I'll take at the logs later today, got a family issue to sort out, but does seem odd. I'm going to change the debug method so won't need the EFI method. I will make available 2 macOS recovery VMs one for Monterey and another for Ventura. I did that when the long threads on AMD and also older Intel CPUs were being discussed. By doing that I know everyone is using the same tests.

julianxhokaxhiu commented 1 year ago

Thanks a lot for your time invested and no worries, take your time as this has absolutely no pressure. Hope it is all well on your end! Feel free to ping me if I can help somehow.

//EDIT: I think I found the main difference I did between yesterday and today: in all the tests above the macOS version is set to macOS 11 but yesterday I always set the macOS version to macOS 13. This is I suppose what leads to a crash. I'll try dumping the serial output on both Windows and Linux now that I noticed this and I'll append it here.

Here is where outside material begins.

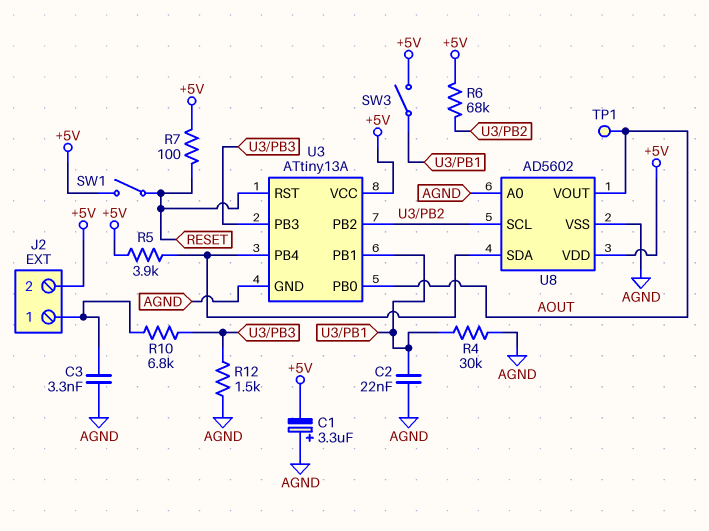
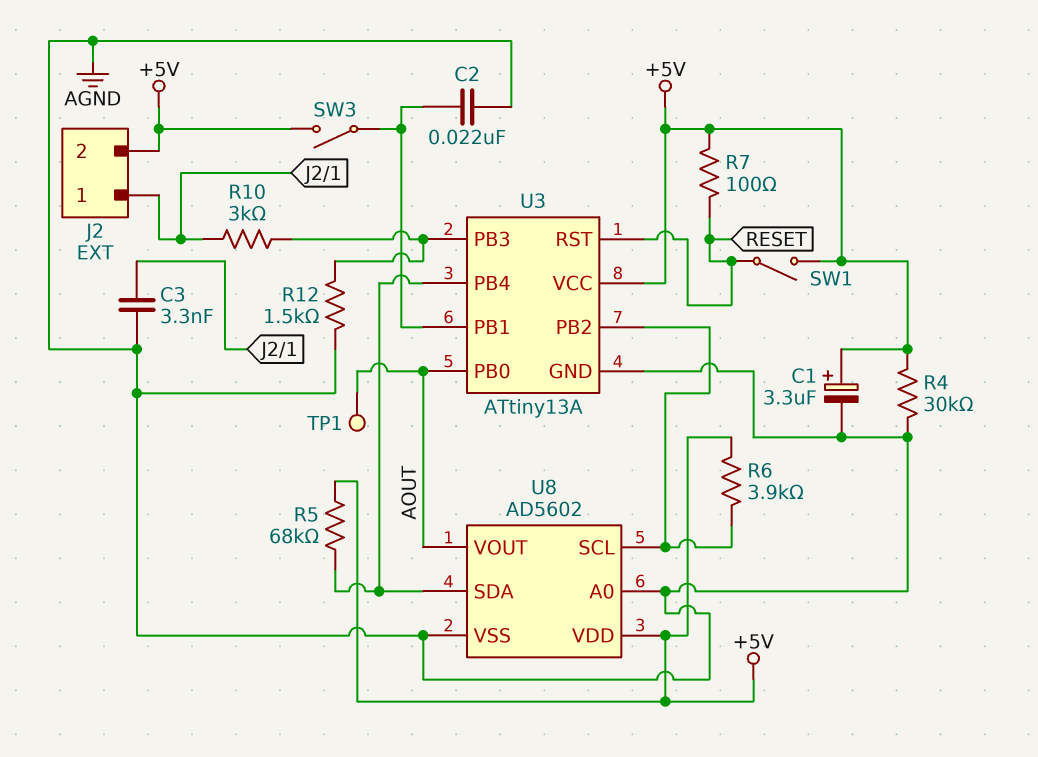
C1: 3.3uF (plus AGND, minus +5V) -> 3.3uF (plus +5V, minus AGND)
R4: 30k (AGND, U3/PB1) -> 30k (+5V, AGND)
R5: 3.9k (+5V, U3/PB4) -> 68k (+5V, U3/PB4)
R6: 68k (+5V, U3/PB2) -> 3.9k (+5V, U3/PB2)
R10: 6.8k (J2/1, U3/PB3) -> 3k (J2/1, U3/PB3)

//EDIT2: OMG I found it! I'm very sorry but I think this has nothing to do with Windows vs Linux, but on flags I thought they'd work OOB but they don't! I am able to replicate the issue by just ticking ON this option on the CPU settings: Virtualize IOMMU. As soon as I do it, macOS hangs with the startup screen on the OP. I'm very sorry for wasting your time, but that's it. If I untick it ( but I tick the rest ) all works as usual, super fast, super fluid! Thanks a lot, you may now close the issue if you want.

DrDonk commented 1 year ago

Do you know it craps out in Fusion as well if you set that flag to on? One to add to list of required parameters.

vvtd.enable = "FALSE"

I have a bunch of to-dos from recent work and I will re-create template VMs for different versions of macOS.

No problem with the issue it's one of those newer things I found and needs properly documenting.